Yep! Just sauté it down and drain well. You’ll need about 1½ cups cooked.
Is this gluten-free?
The dip itself is! Just serve it with gluten-free dippers like GF crackers or veggie sticks.
Can I make this ahead of time?
Absolutely. Assemble it the night before, cover it, and refrigerate. Bake it fresh the next day.
What if I don’t like mayo?
Swap in sour cream or Greek yogurt for a tangier twist.
Can I make it in a slow cooker?
Yes—just toss everything in and heat on low for 2–3 hours. Stir before serving.
Final Thoughts
Spinach and artichoke dip is one of those recipes that never goes out of style. It’s creamy, cheesy, and endlessly comforting—the kind of dish you pull out when you want to impress without the stress. And hey, if you’re already a fan of warm, cozy dishes, you’ll probably love this Garlic Chicken Gnocchi Skillet too. Keep this dip recipe in your back pocket, whether you’re hosting friends or just treating yourself. It’s simple, adaptable, and guaranteed to please just about any crowd (even that picky eater who “doesn’t do spinach”). Give it a try—you’ll see why this dish always gets devoured first.
Visit our Pinterest for regular slow cooker recipe updates, or join our Facebook discussions where cooking fans exchange their favorite hearty meal ideas.
PrintSpinach and Artichoke Dip – Crowd-Favorite and So Easy!

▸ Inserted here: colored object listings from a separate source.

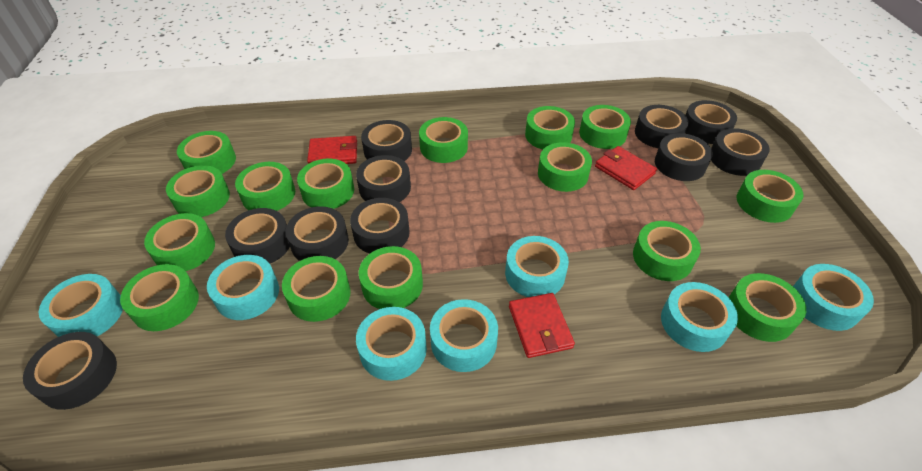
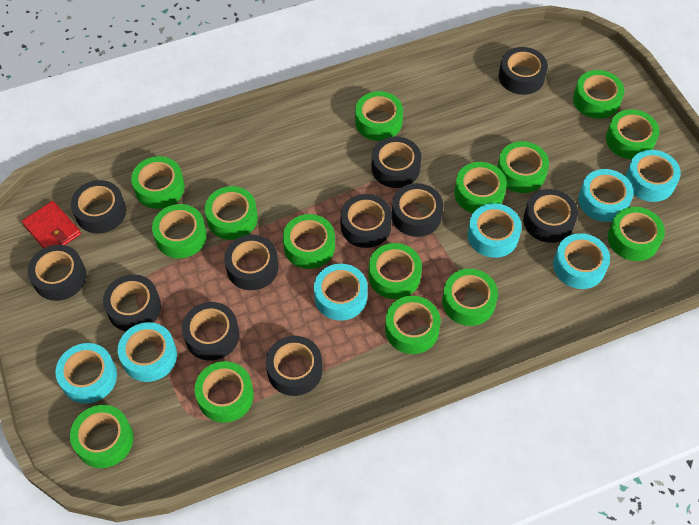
black tape: 10 -> 11
red wallet: 3 -> 1

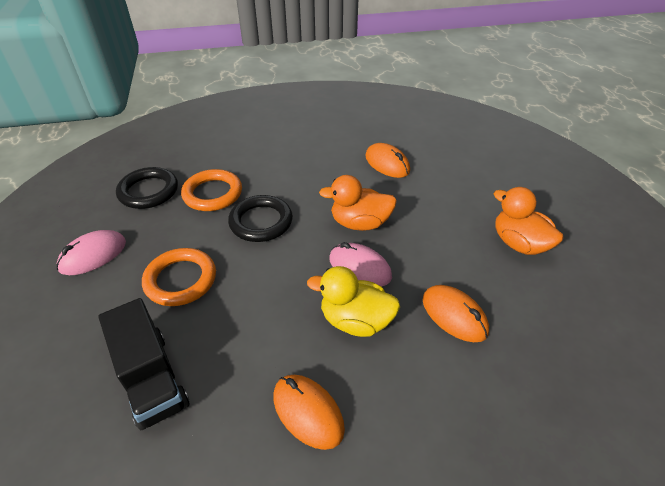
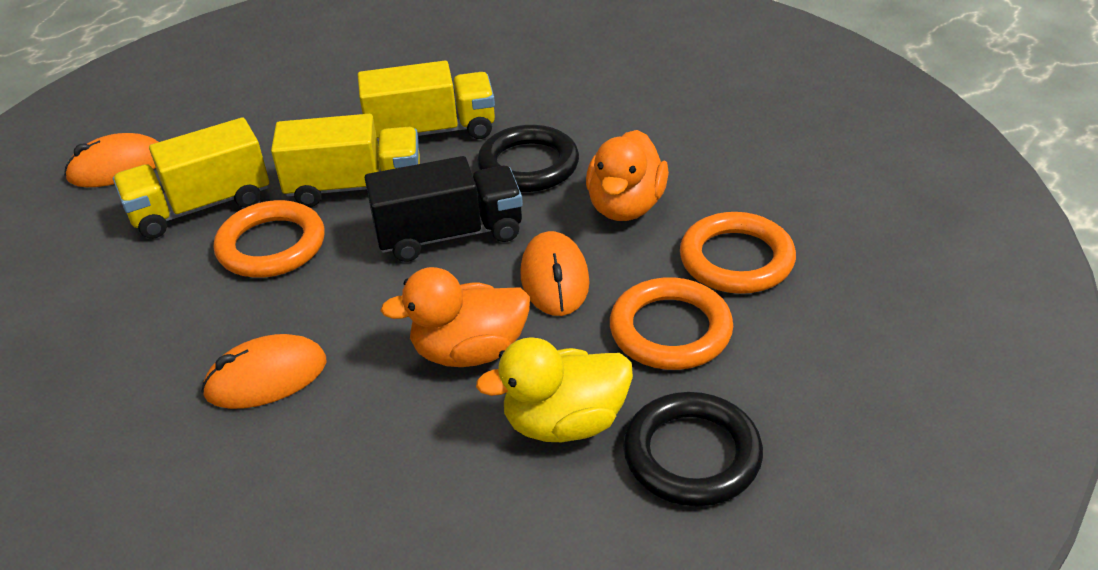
orange ring: 2 -> 3
pink mouse: 2 -> 0
yellow truck: 0 -> 3

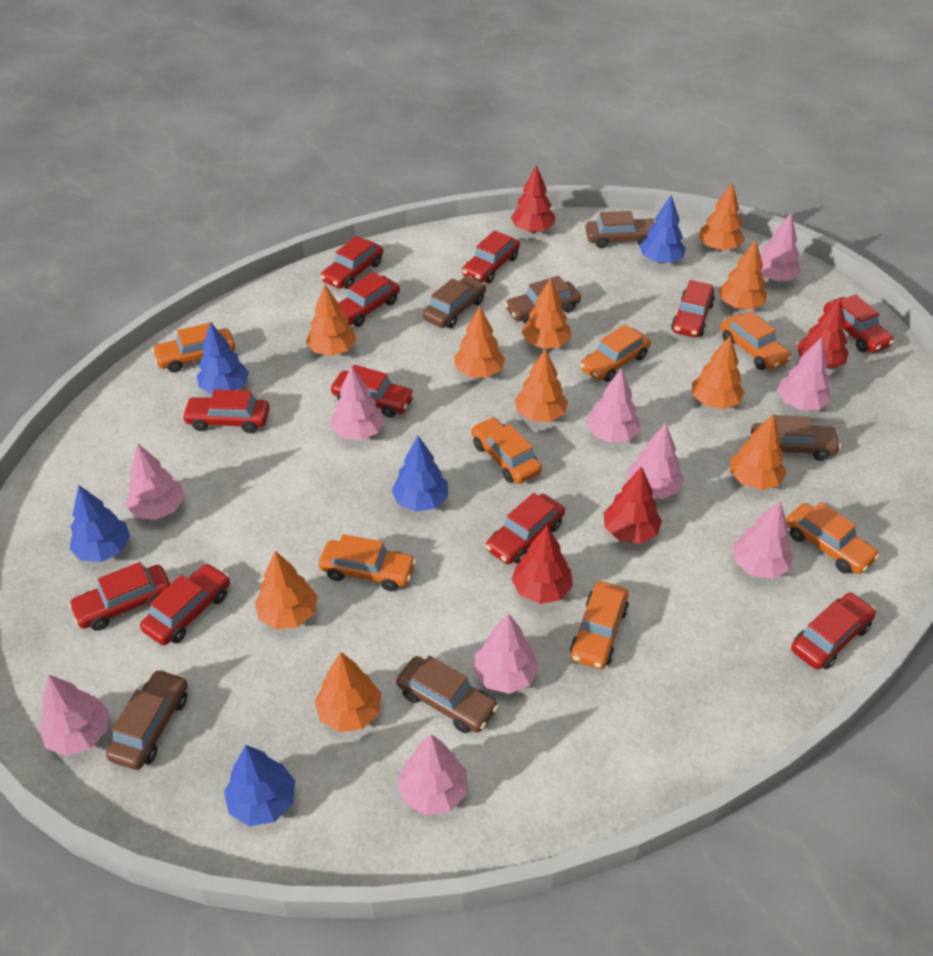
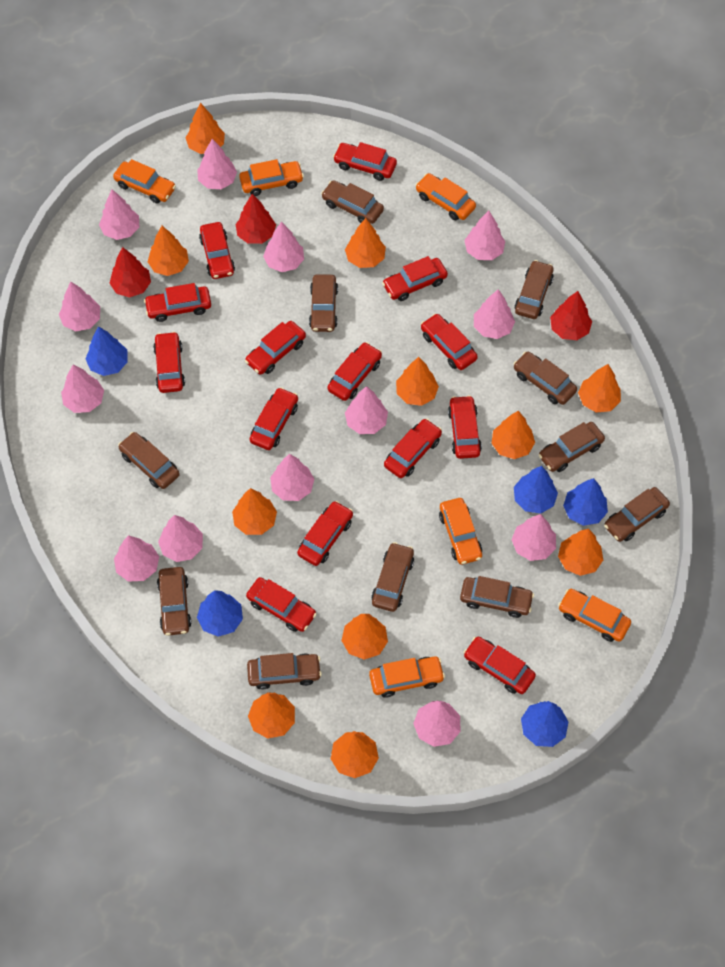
brown car: 6 -> 11
orange car: 7 -> 6
orange tree: 10 -> 11
pink tree: 10 -> 13
red car: 11 -> 14
red tree: 4 -> 3

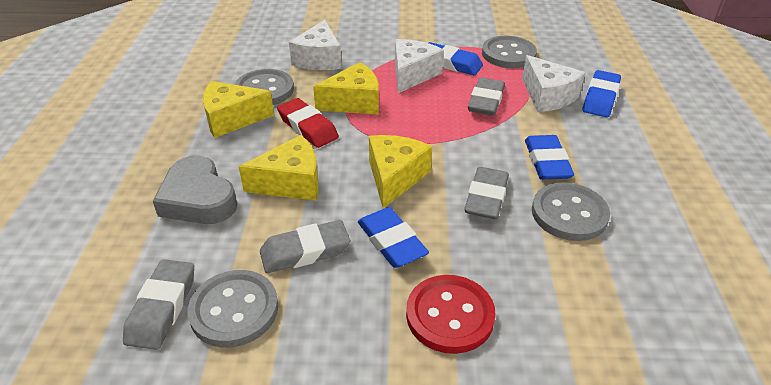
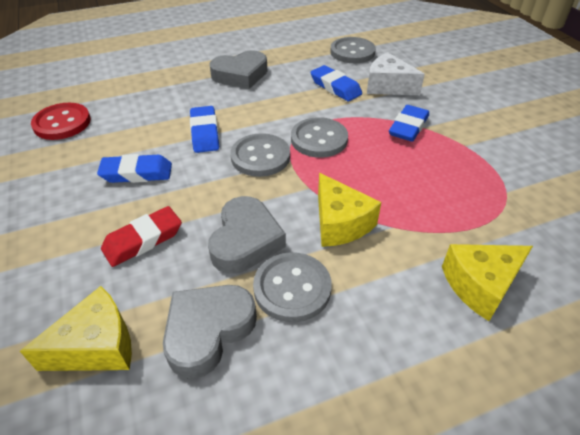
grey eraser: 4 -> 0
grey heart: 1 -> 3
white cheese: 3 -> 1
yellow cheese: 4 -> 3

This spinach and artichoke dip is a crowd-pleasing appetizer that combines creamy cheese, tender spinach, and artichoke hearts with the perfect blend of seasonings. Perfect for parties, game days, or any gathering, this dip can be made ahead and stored for later use.
- Prep Time: 15 minutes
- Cook Time: 25 minutes
- Total Time: 40 minutes
- Yield: 8 servings
- Category: Appetizer
- Method: Baking
- Cuisine: American
- Diet: Vegetarian
Ingredients
- 2 (10 oz) packages frozen chopped spinach, thawed and drained
- 2 (14 oz) cans artichoke hearts, drained and chopped
- 16 oz cream cheese, softened
- 1 cup mayonnaise
- 1 cup grated Parmesan cheese
- 1 cup shredded mozzarella cheese
- 4 cloves garlic, minced
- ½ teaspoon red pepper flakes
- ¼ teaspoon black pepper
- ½ teaspoon salt
Instructions
1. Preheat your oven to 350°F (175°C).
2. Thoroughly drain the thawed spinach by squeezing it in a clean kitchen towel to remove excess moisture.
3. In a large mixing bowl, combine the softened cream cheese and mayonnaise until smooth.
4. Add the minced garlic, red pepper flakes, salt, and black pepper to the cream cheese mixture.
5. Stir in the Parmesan cheese and 3/4 cup of the mozzarella cheese.
6. Fold in the drained spinach and chopped artichoke hearts until well combined.
7. Transfer the mixture to a 9×13 inch baking dish.
8. Sprinkle the remaining mozzarella cheese on top.
9. Bake for 25-30 minutes until bubbly and lightly browned on top.
10. Let rest for 5-10 minutes before serving.
Notes
This dip can be made a day ahead and stored in the refrigerator until ready to bake.
For extra flavor, try adding a pinch of smoked paprika or a squeeze of lemon juice.
Serve with tortilla chips, toasted baguette slices, or fresh vegetables.
Leftovers can be reheated in the oven or microwave.